Question: What is the citizenship of a child born on a plane?
Answer: It would depend on a host of factors: where the plane was at the time of birth, whether the law of the state where the plane was at the time of the birth allows citizenship by virtue of being born in the territory (jus soli principle), and whether the flag state of the plane ratified the 1961 Convention on the Reduction of Statelessness.
Events on a flying plane are deemed to be occurring within the airspace of the sovereign country through which it is flying at the moment, or in international airspace if that be so.
If the birth of a child on a flying plane occurred while in a sovereign country’s airspace, the birth is considered to have occurred within that country’s territory. If that country allows a child born within its territory to claim citizenship (jus soli principle), then that child has the citizenship of that country.
If the country does not follow the jus soli principle or the birth occurred in international airspace, AND the nationality or nationalities of the parents do not allow a claim of citizenship by virtue of the jus sanguinis principle, the child would effectively be stateless. Thus, there is the 1961 Convention on the Reduction of Statelessness, which, under its Article 3, requires the flag state of the plane or ship, to grant citizenship to a child born on the plane or ship if the child would have been effectively stateless otherwise. If the state is not a signatory to the 1961 Convention on the Reduction of Statelessness (parenthetically, the Philippines is NOT), the child is stateless. (In its Global Trends 2017 report, the United Nations High Commissioner on Refugees estimated that there are ten million stateless people in the world, only 3.9 million of which had been formally identified by the UNHCR.)

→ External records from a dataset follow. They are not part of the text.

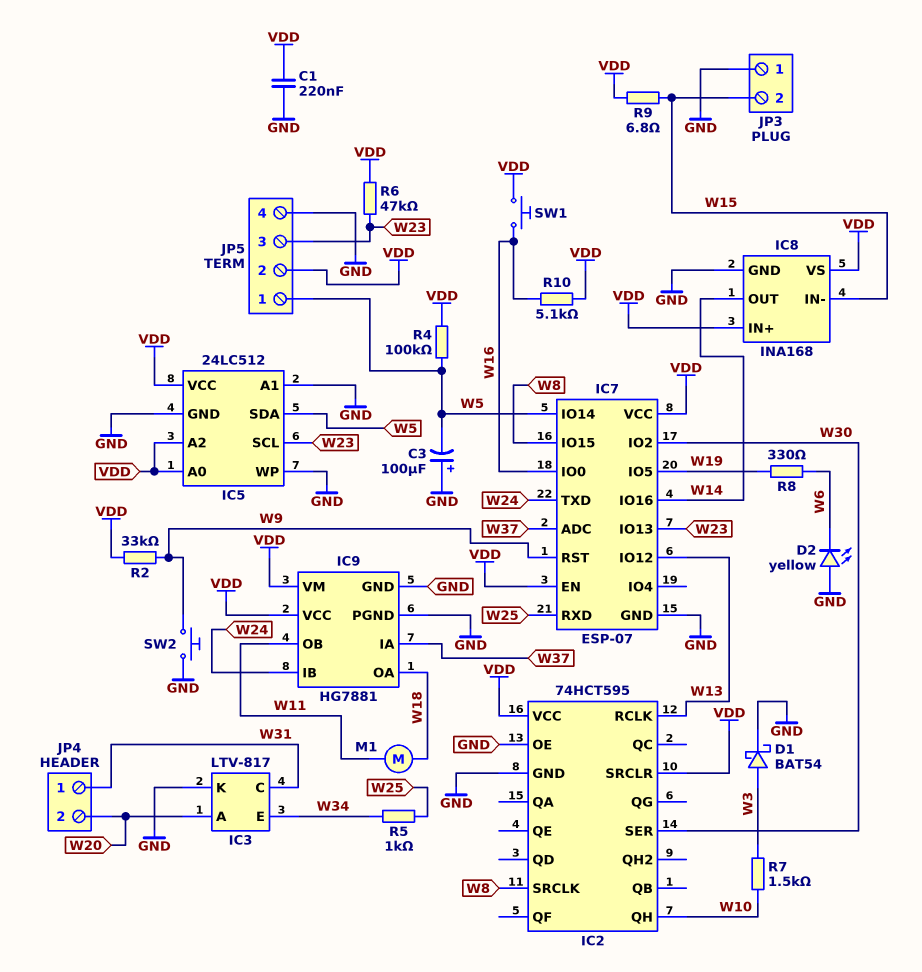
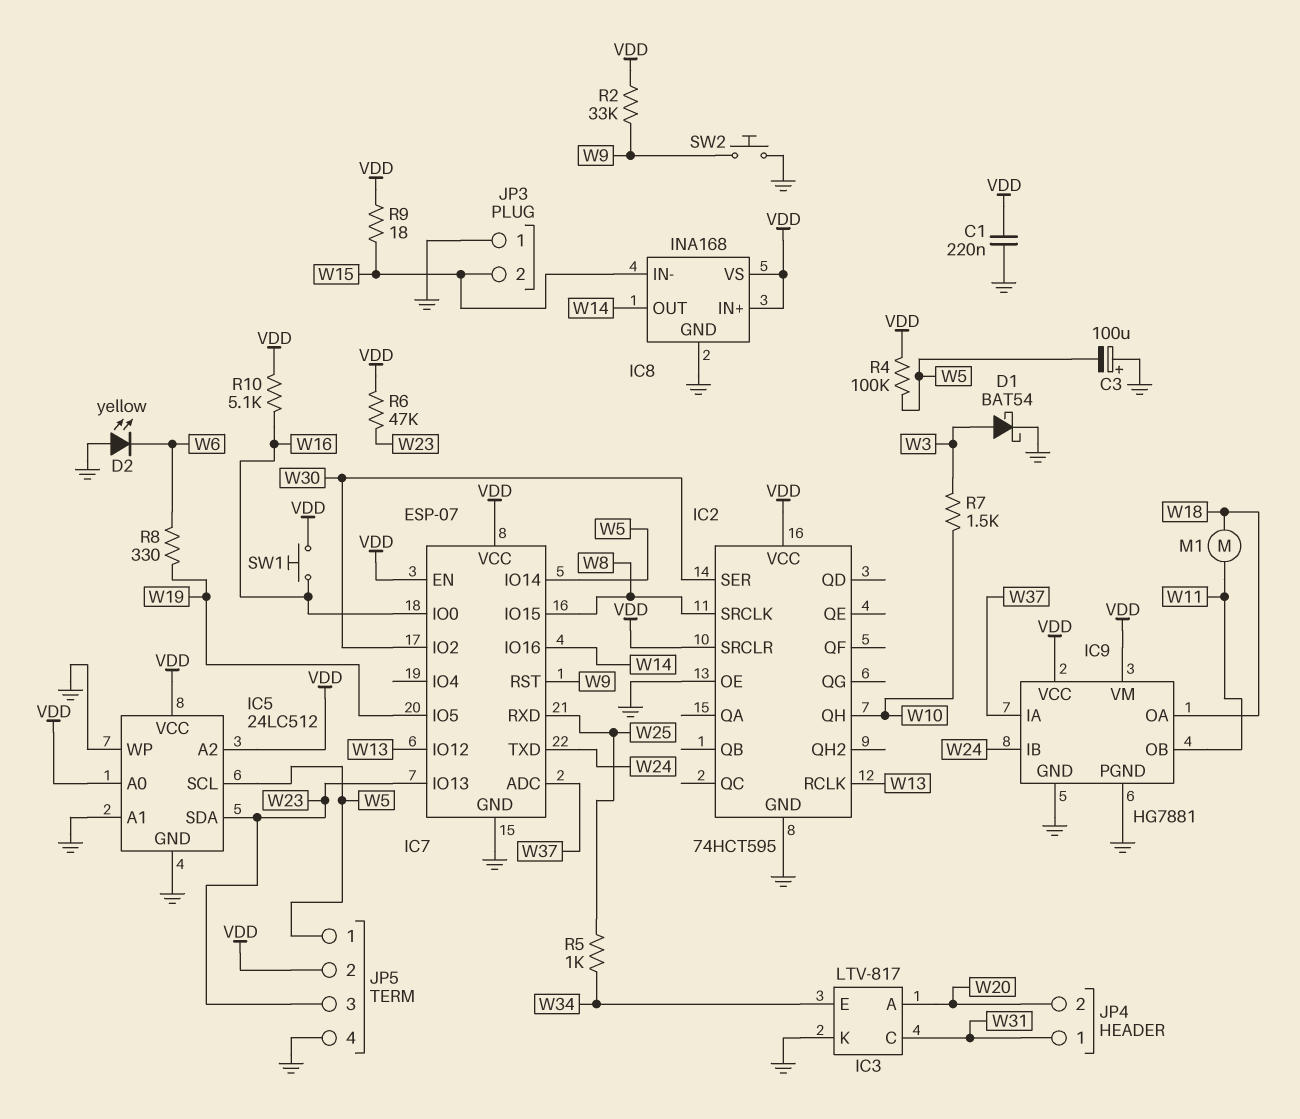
IC5 pin SCL: W23 -> W5
IC5 pin SDA: W5 -> W23
R9: 6.8 (VDD, W15) -> 18 (VDD, W15)

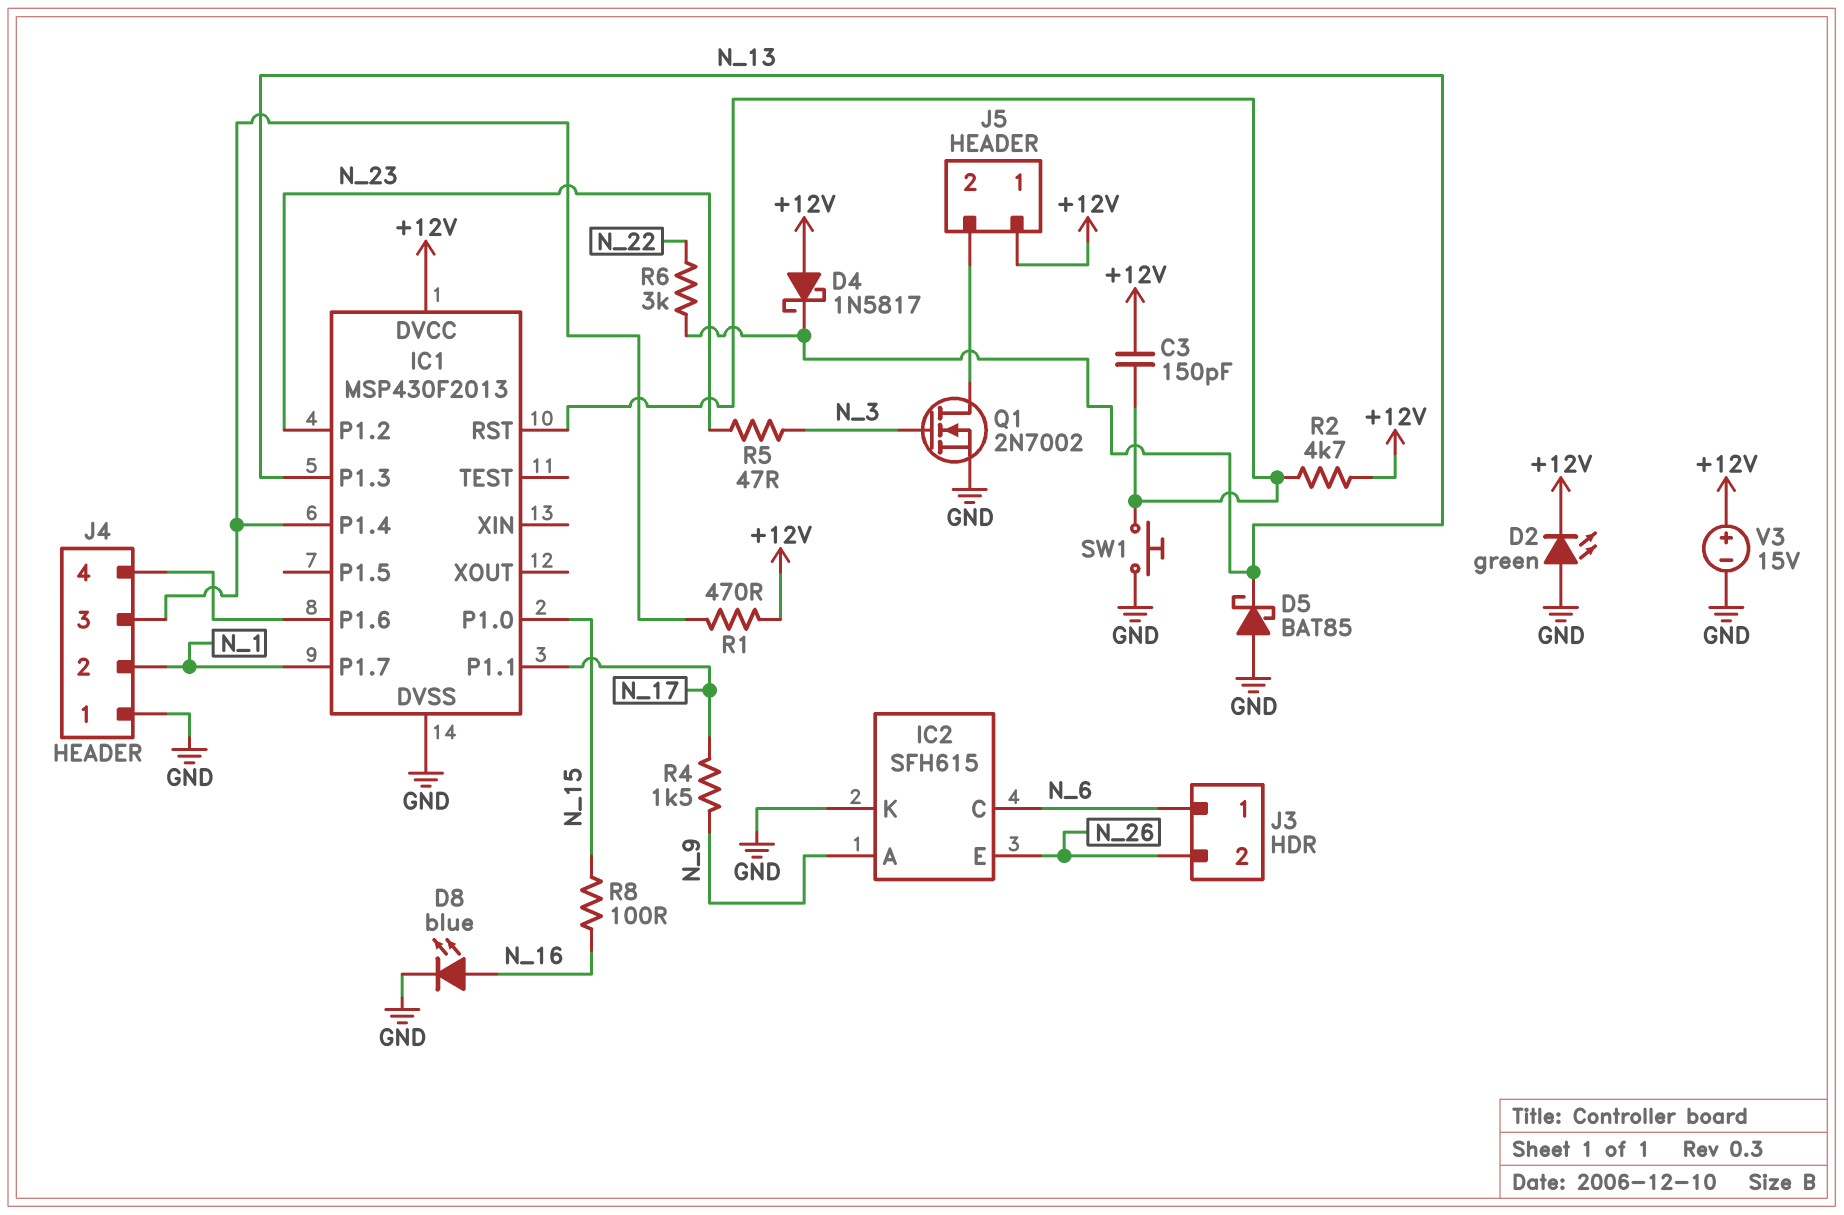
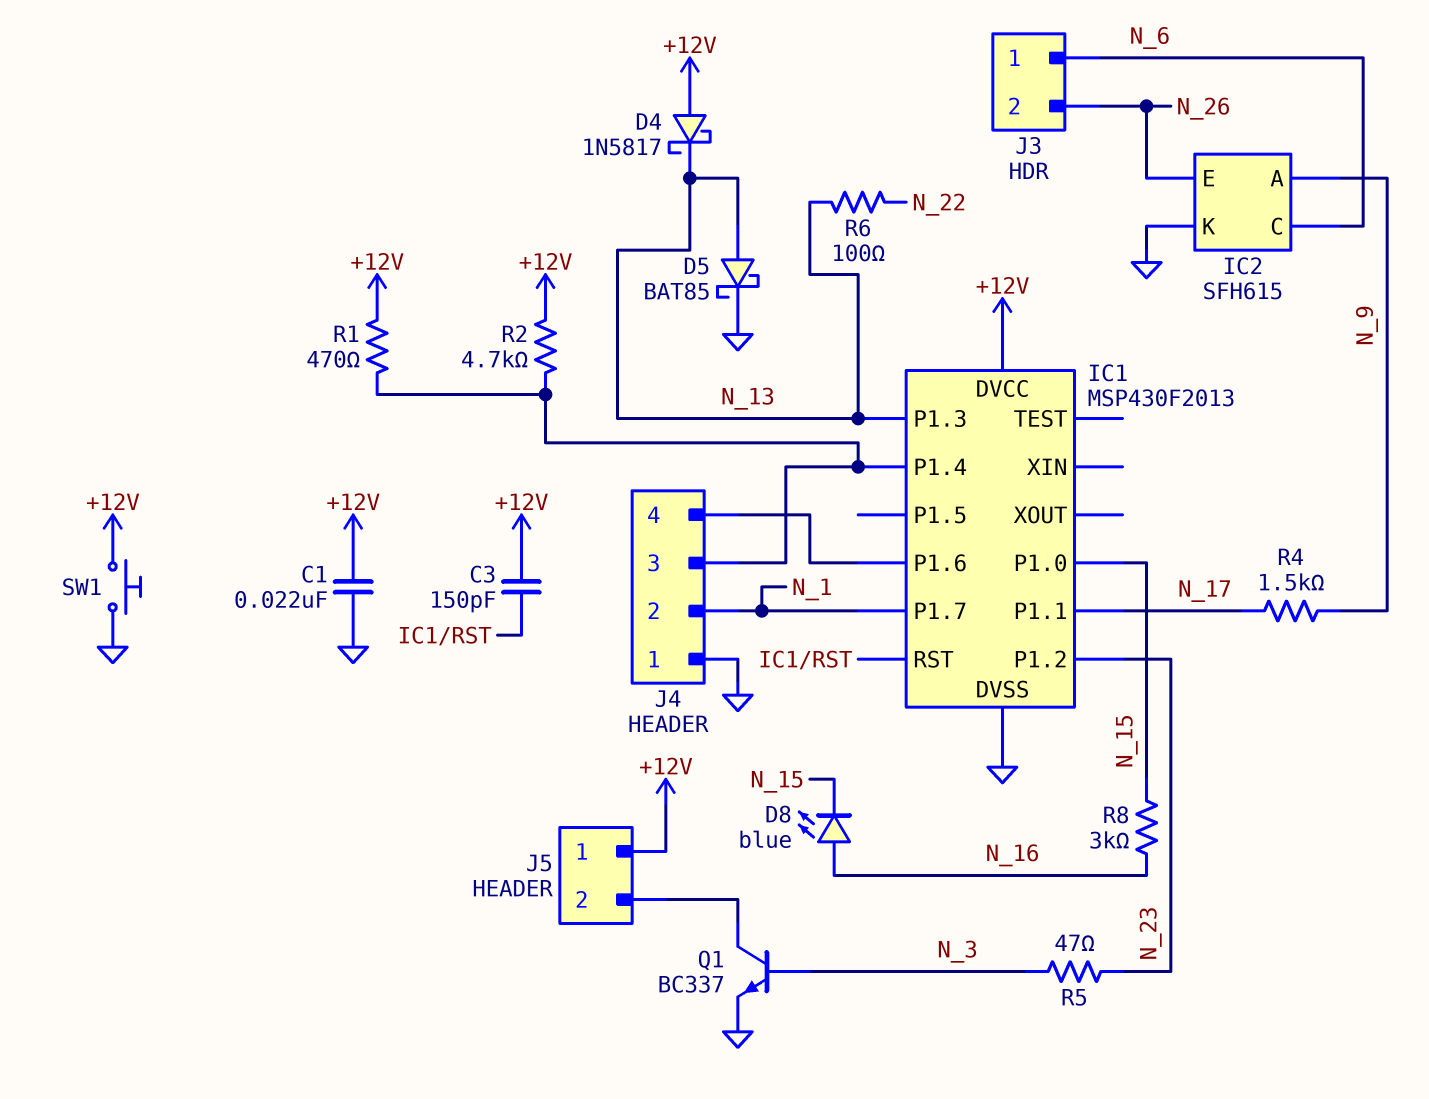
C1: none -> 22nF (+12V, GND)
D2: LED green (A GND, K +12V) -> none
D5: schottky BAT85 (A GND, K N_13) -> schottky BAT85 (A N_13, K GND)
D8: LED blue (A N_16, K GND) -> LED blue (A N_16, K N_15)
Q1: NMOS 2N7002 (G N_3, D J5/2, S GND) -> NPN BC337 (B N_3, C J5/2, E GND)
R2: 4.7k (+12V, IC1/RST) -> 4.7k (+12V, IC1/P1.4)
R6: 3k (N_13, N_22) -> 100 (N_13, N_22)
R8: 100 (N_15, N_16) -> 3k (N_15, N_16)
SW1: button (GND, IC1/RST) -> button (+12V, GND)
V3: 15V (plus +12V, minus GND) -> none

Philippine civil registration procedures in fact address situations when a child is born aboard a vehicle, vessel, or airplane. When the birth occurs aboard a vehicle, vessel, or airplane while in transit, registration of the said birth shall be a joint responsibility of the driver, captain or pilot and the parents, at the case maybe.
The rules on which city or municipality to register the birth are as follows:
1. When a child is born aboard a vehicle, vessel or airplane while in transit within Philippine territory and the exact place of birth could not be ascertained, the birth shall be recorded in the civil register of the city or municipality of the mother’s destination or where the mother habitually resides;
2. When the child is born aboard a vessel or airplane en route to the Philippines, the birth shall be recorded in the civil register of the city or municipality where the mother habitually resides, if she is a resident of the Philippines and if either the father or the mother or both parents are citizens of the Philippines. When the parents are both foreigners but not residents of the Philippines, the birth may be recorded in the civil register of Manila, if they so desire;
3. For delayed registration of events where the city/municipality has been divided or integrated, the registration of birth shall be made in the mother city/municipality, which has jurisdiction over the reported place of occurrence of birth.